VA facilities could roll out more women-only spaces and clinics, or at least establish adequate distance between patients in waiting rooms. In addition, VA staff, including receptionists could be trained in stigma-reducing communication skills.

Trouble getting an appointment, getting time off work, securing child care, and the cost — all these factors prevented women from seeking mental health treatment as well. And, of course, standard mental health care requires multiple visits, so these hurdles come up again and again.

For mothers in the military, programs like Children’s Waiting Room serve as promising models that might make it easier them to get to medical appointments, particularly given evidence that women with children are less likely to remain in psychotherapy than those without children. Health systems could offer weekend or evening appointments, too.

The Pentagon recently clarified that its convalescent leave policy should be extended to victims of sexual assault, giving them time to recover.

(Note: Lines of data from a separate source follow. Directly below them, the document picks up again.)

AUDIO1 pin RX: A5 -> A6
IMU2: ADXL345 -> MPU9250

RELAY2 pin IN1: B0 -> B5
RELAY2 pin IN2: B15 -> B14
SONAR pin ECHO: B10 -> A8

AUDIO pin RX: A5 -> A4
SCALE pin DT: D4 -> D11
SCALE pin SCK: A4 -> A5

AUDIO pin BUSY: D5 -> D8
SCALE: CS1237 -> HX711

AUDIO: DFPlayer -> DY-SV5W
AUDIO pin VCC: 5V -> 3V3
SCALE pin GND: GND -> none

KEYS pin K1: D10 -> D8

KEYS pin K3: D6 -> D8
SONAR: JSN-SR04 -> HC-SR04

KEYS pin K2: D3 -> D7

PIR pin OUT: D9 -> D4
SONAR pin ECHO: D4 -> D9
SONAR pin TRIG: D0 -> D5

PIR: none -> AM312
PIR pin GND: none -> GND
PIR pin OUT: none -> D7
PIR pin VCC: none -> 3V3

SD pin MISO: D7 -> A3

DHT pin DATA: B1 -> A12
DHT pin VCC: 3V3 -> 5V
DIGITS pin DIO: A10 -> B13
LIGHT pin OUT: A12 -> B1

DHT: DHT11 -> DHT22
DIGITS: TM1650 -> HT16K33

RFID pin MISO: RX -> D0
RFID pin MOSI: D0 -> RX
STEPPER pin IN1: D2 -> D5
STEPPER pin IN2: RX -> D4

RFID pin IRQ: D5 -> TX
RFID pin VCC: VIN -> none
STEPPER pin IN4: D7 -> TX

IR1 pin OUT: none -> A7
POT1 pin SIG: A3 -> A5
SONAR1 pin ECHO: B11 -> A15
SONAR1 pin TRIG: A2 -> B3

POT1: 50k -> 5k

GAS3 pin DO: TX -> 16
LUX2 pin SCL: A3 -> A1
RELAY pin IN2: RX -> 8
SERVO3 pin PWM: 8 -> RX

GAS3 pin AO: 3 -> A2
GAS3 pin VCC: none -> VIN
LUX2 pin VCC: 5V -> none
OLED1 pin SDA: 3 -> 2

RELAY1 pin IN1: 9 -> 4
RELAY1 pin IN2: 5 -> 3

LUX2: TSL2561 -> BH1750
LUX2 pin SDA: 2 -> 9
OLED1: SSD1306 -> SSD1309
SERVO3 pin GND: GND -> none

It also made clear that service members should be given time off from normal duty for medical or counseling appointments. But this policy does not appear to allow for leave time to get treatment for other traumatic experiences, such as sexual harassment.

The Pentagon and VA also need to press forward with efforts to ensure victims receive high quality mental health care in a safe and supportive environment — and don’t have to jump over hurdles to get it.

Julia Rollison is a senior policy researcher at the nonprofit, nonpartisan Rand Corp. Her research focuses on public health issues, health care access and quality, with emphasis on reproductive health and the health care workforce.